Publicação Semestral da Junta Distrital de Aveiro

Dezembro de 1976 

Palavras do

Governador Civil

 

AMIGOS:

Quis a vossa gentileza trazer-vos hoje aqui para me acompanharem no momento em que assumo funções no Governo do Distrito onde nasci e onde com muitos de vós lutei até ver restabelecida, com a liberdade, a cidadania perdida.

Indicado pelos meus Camaradas, convidado pelo meu Partido, aceitei ser nomeado pelo Governo para este Cargo que sei não ser fácil mas ao qual vou dedicar o melhor de mim próprio, neste ocaso de vida.

E aceitei, sem me fazer rogado!

É que, Amigos, não é sem satisfação que nos sentimos escolhidos para um Cargo de confiança política num momento em que a Revolução está prestes a conduzir-nos à última das etapas da estruturação democrática da Pátria, rampa de lançamento indispensável para mais largos e seguros vôos.

Militante antifascista de sempre, pretendi, ao aceitar a escolha feita, contribuir, na medida do possível, para essa fase da Revolução!

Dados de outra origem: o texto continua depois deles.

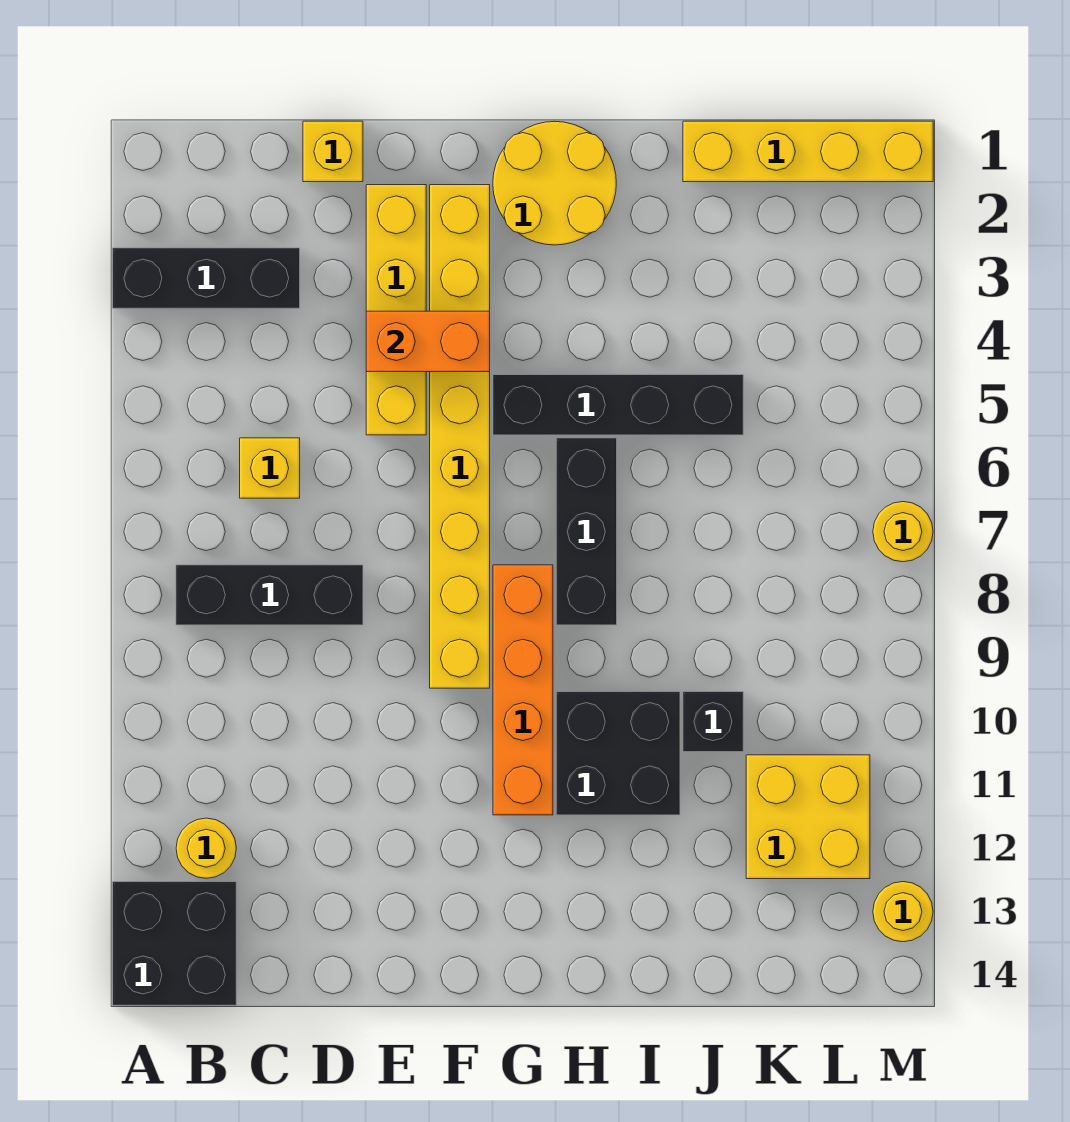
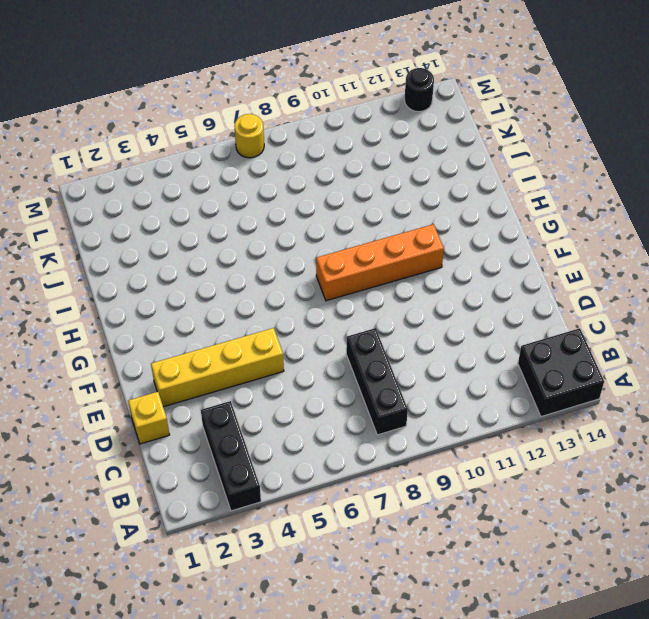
black round brick M13 level 1 -> yellow round brick M13 level 1
none -> yellow round brick B12 level 1
none -> yellow brick C6 level 1
none -> yellow brick F2:F9 level 1

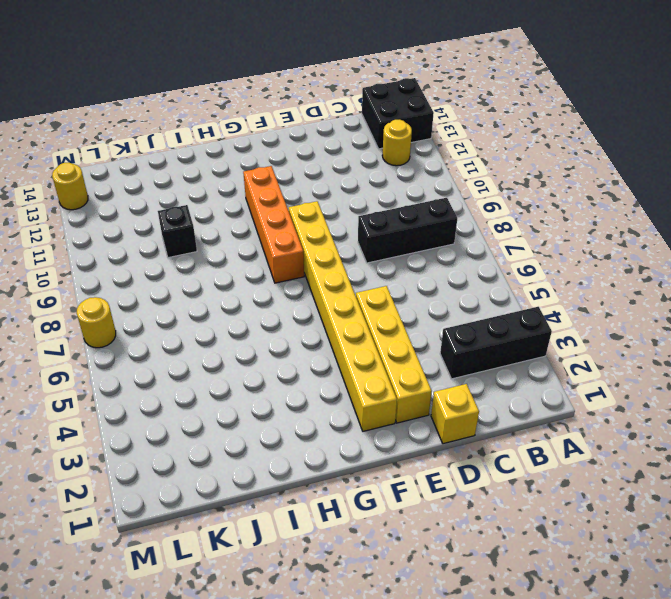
none -> yellow brick C6 level 1
none -> yellow round brick G1:H2 level 1
none -> black brick G5:J5 level 1

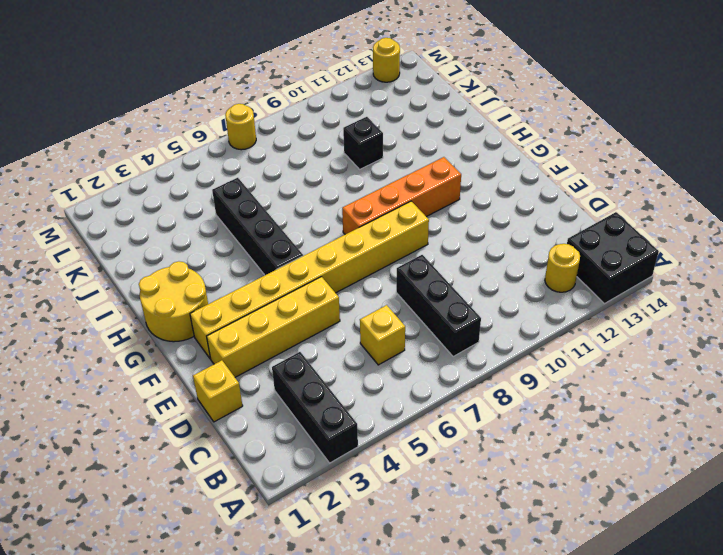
none -> black brick H6:H8 level 1
none -> black brick H10:I11 level 1
none -> yellow brick J1:M1 level 1

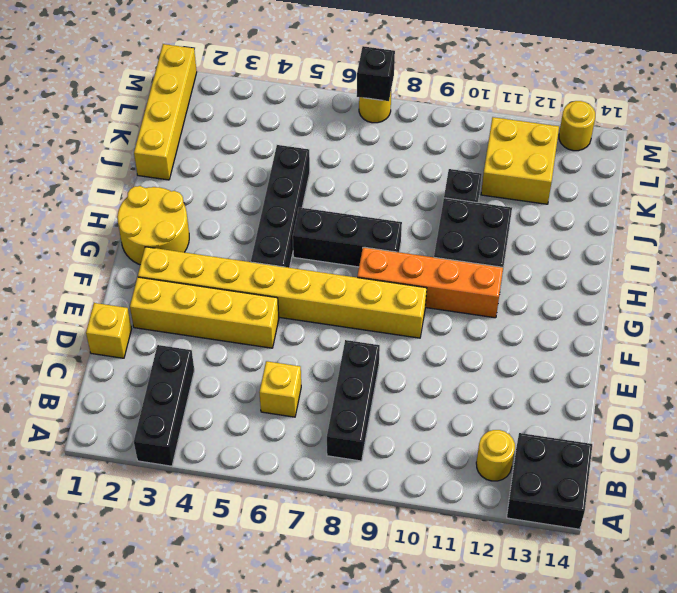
black brick M7 level 2 -> none
none -> orange brick E4:F4 level 2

Revolução sem armas, é certo, mas nem por isso menos importante e sem dúvida mais de harmonia com a minha própria maneira de entender Democracia. É que, Amigos, é nessa estruturação democrática da Pátria que o Povo-Nação floresce e em liberdade aponta, aos Governantes, o caminho que deseja trilhar.

*

Toda a Revolução é feita de avanços e de recuos! O que importa para que a Revolução seja em prol do Povo, é que cada recuo não nos leve a ponto mais recuado que aquele a que nos conduziu o recuo anterior. Às vezes, por incontrolados ou desarticulados com a vontade popular, certos avanços cegos motivam recuos que nos catapultam para a negação da Democracia, que o mesmo é dizer, para o adro do fascismo, bem encostado à paz sem remédio dos cemitérios da tirania.

Para que isso não suceda importará, sobretudo, que os avanços tenham, como base de sustentação e apoio, a vontade de avançar pelos caminhos que em liberdade o Povo escolheu.

E, se for preciso recuar, que se recue, mas o menos possível, isto é, sem dar azo a que os recuos - tantas vezes só aparentes sejam injustificados ou possam abrir caminho a infiltrações indesejáveis. / 10 /

*

Cada vez mais fortemente eu sinto que é na Democracia que esse objectivo se alcança.

Só ela consegue permitir que a vontade do Povo seja livremente expressa sem artificialismos de falsas vanguardas condutoras ou paternalismos ancilosantes de chicote atrás das costas.

*

É que só em Democracia é possível compreender a definição de povo dada por aquela criança de 9 anos que em inquérito do «Diário de Coimbra» mostrou uma maturidade política que muitos adultos invejariam. Disse ela:

«O Povo, para mim, é uma corrente de mãos dadas.»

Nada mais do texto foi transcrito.